Dataset records
[Start of Attachment]
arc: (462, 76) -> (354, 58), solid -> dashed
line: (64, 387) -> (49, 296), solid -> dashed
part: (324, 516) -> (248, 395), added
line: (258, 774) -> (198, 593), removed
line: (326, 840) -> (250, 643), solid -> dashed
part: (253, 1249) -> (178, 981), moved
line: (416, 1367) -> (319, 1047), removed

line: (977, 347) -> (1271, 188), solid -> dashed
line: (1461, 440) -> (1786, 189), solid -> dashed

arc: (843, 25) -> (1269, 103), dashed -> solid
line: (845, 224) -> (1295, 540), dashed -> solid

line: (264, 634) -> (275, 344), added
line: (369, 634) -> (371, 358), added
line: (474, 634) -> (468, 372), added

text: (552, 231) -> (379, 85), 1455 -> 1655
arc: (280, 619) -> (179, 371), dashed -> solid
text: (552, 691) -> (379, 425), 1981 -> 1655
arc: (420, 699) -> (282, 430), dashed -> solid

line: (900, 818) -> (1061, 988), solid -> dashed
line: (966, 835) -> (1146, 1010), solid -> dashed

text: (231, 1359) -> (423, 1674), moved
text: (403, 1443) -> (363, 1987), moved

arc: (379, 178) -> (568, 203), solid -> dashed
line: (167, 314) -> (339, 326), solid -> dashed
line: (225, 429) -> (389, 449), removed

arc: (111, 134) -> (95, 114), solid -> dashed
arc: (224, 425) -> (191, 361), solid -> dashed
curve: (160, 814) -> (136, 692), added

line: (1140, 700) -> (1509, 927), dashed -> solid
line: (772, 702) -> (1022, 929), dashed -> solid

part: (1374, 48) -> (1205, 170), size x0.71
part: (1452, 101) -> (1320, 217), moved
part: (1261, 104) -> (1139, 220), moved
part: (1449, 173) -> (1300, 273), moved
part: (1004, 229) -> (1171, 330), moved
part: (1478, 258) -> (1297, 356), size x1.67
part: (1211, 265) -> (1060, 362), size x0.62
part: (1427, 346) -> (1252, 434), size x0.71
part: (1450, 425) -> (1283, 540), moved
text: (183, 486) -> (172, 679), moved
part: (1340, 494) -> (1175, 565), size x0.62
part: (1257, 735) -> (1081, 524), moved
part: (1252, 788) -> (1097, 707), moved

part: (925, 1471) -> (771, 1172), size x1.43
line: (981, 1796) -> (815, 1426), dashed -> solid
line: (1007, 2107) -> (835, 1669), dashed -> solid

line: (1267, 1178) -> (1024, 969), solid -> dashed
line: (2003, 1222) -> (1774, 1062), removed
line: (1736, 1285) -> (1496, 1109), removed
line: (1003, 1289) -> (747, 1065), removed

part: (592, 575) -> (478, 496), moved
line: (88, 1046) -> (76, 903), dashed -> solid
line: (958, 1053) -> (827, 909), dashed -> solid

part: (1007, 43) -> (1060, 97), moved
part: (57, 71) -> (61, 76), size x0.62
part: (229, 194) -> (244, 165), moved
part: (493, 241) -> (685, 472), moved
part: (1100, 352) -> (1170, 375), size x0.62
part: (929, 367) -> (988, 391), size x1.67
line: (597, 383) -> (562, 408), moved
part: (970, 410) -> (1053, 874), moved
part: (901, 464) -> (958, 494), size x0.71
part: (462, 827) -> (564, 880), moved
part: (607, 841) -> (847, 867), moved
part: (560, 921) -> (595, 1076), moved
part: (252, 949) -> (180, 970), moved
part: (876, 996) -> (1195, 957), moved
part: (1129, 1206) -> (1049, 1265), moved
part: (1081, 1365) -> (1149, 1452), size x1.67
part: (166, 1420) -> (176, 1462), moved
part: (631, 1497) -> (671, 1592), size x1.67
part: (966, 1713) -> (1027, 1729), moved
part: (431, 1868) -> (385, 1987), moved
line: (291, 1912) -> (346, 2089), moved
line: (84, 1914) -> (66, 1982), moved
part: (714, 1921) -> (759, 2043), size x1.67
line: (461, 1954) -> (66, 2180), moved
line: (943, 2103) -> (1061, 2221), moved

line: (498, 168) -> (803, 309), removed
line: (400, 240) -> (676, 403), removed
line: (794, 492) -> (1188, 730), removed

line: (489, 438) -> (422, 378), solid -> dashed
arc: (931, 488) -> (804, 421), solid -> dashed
[End of Attachment]
Line by line, set the records above down again exactly.

arc: (462, 76) -> (354, 58), solid -> dashed
line: (64, 387) -> (49, 296), solid -> dashed
part: (324, 516) -> (248, 395), added
line: (258, 774) -> (198, 593), removed
line: (326, 840) -> (250, 643), solid -> dashed
part: (253, 1249) -> (178, 981), moved
line: (416, 1367) -> (319, 1047), removed

line: (977, 347) -> (1271, 188), solid -> dashed
line: (1461, 440) -> (1786, 189), solid -> dashed

arc: (843, 25) -> (1269, 103), dashed -> solid
line: (845, 224) -> (1295, 540), dashed -> solid

line: (264, 634) -> (275, 344), added
line: (369, 634) -> (371, 358), added
line: (474, 634) -> (468, 372), added

text: (552, 231) -> (379, 85), 1455 -> 1655
arc: (280, 619) -> (179, 371), dashed -> solid
text: (552, 691) -> (379, 425), 1981 -> 1655
arc: (420, 699) -> (282, 430), dashed -> solid

line: (900, 818) -> (1061, 988), solid -> dashed
line: (966, 835) -> (1146, 1010), solid -> dashed

text: (231, 1359) -> (423, 1674), moved
text: (403, 1443) -> (363, 1987), moved

arc: (379, 178) -> (568, 203), solid -> dashed
line: (167, 314) -> (339, 326), solid -> dashed
line: (225, 429) -> (389, 449), removed

arc: (111, 134) -> (95, 114), solid -> dashed
arc: (224, 425) -> (191, 361), solid -> dashed
curve: (160, 814) -> (136, 692), added

line: (1140, 700) -> (1509, 927), dashed -> solid
line: (772, 702) -> (1022, 929), dashed -> solid

part: (1374, 48) -> (1205, 170), size x0.71
part: (1452, 101) -> (1320, 217), moved
part: (1261, 104) -> (1139, 220), moved
part: (1449, 173) -> (1300, 273), moved
part: (1004, 229) -> (1171, 330), moved
part: (1478, 258) -> (1297, 356), size x1.67
part: (1211, 265) -> (1060, 362), size x0.62
part: (1427, 346) -> (1252, 434), size x0.71
part: (1450, 425) -> (1283, 540), moved
text: (183, 486) -> (172, 679), moved
part: (1340, 494) -> (1175, 565), size x0.62
part: (1257, 735) -> (1081, 524), moved
part: (1252, 788) -> (1097, 707), moved

part: (925, 1471) -> (771, 1172), size x1.43
line: (981, 1796) -> (815, 1426), dashed -> solid
line: (1007, 2107) -> (835, 1669), dashed -> solid

line: (1267, 1178) -> (1024, 969), solid -> dashed
line: (2003, 1222) -> (1774, 1062), removed
line: (1736, 1285) -> (1496, 1109), removed
line: (1003, 1289) -> (747, 1065), removed

part: (592, 575) -> (478, 496), moved
line: (88, 1046) -> (76, 903), dashed -> solid
line: (958, 1053) -> (827, 909), dashed -> solid

part: (1007, 43) -> (1060, 97), moved
part: (57, 71) -> (61, 76), size x0.62
part: (229, 194) -> (244, 165), moved
part: (493, 241) -> (685, 472), moved
part: (1100, 352) -> (1170, 375), size x0.62
part: (929, 367) -> (988, 391), size x1.67
line: (597, 383) -> (562, 408), moved
part: (970, 410) -> (1053, 874), moved
part: (901, 464) -> (958, 494), size x0.71
part: (462, 827) -> (564, 880), moved
part: (607, 841) -> (847, 867), moved
part: (560, 921) -> (595, 1076), moved
part: (252, 949) -> (180, 970), moved
part: (876, 996) -> (1195, 957), moved
part: (1129, 1206) -> (1049, 1265), moved
part: (1081, 1365) -> (1149, 1452), size x1.67
part: (166, 1420) -> (176, 1462), moved
part: (631, 1497) -> (671, 1592), size x1.67
part: (966, 1713) -> (1027, 1729), moved
part: (431, 1868) -> (385, 1987), moved
line: (291, 1912) -> (346, 2089), moved
line: (84, 1914) -> (66, 1982), moved
part: (714, 1921) -> (759, 2043), size x1.67
line: (461, 1954) -> (66, 2180), moved
line: (943, 2103) -> (1061, 2221), moved

line: (498, 168) -> (803, 309), removed
line: (400, 240) -> (676, 403), removed
line: (794, 492) -> (1188, 730), removed

line: (489, 438) -> (422, 378), solid -> dashed
arc: (931, 488) -> (804, 421), solid -> dashed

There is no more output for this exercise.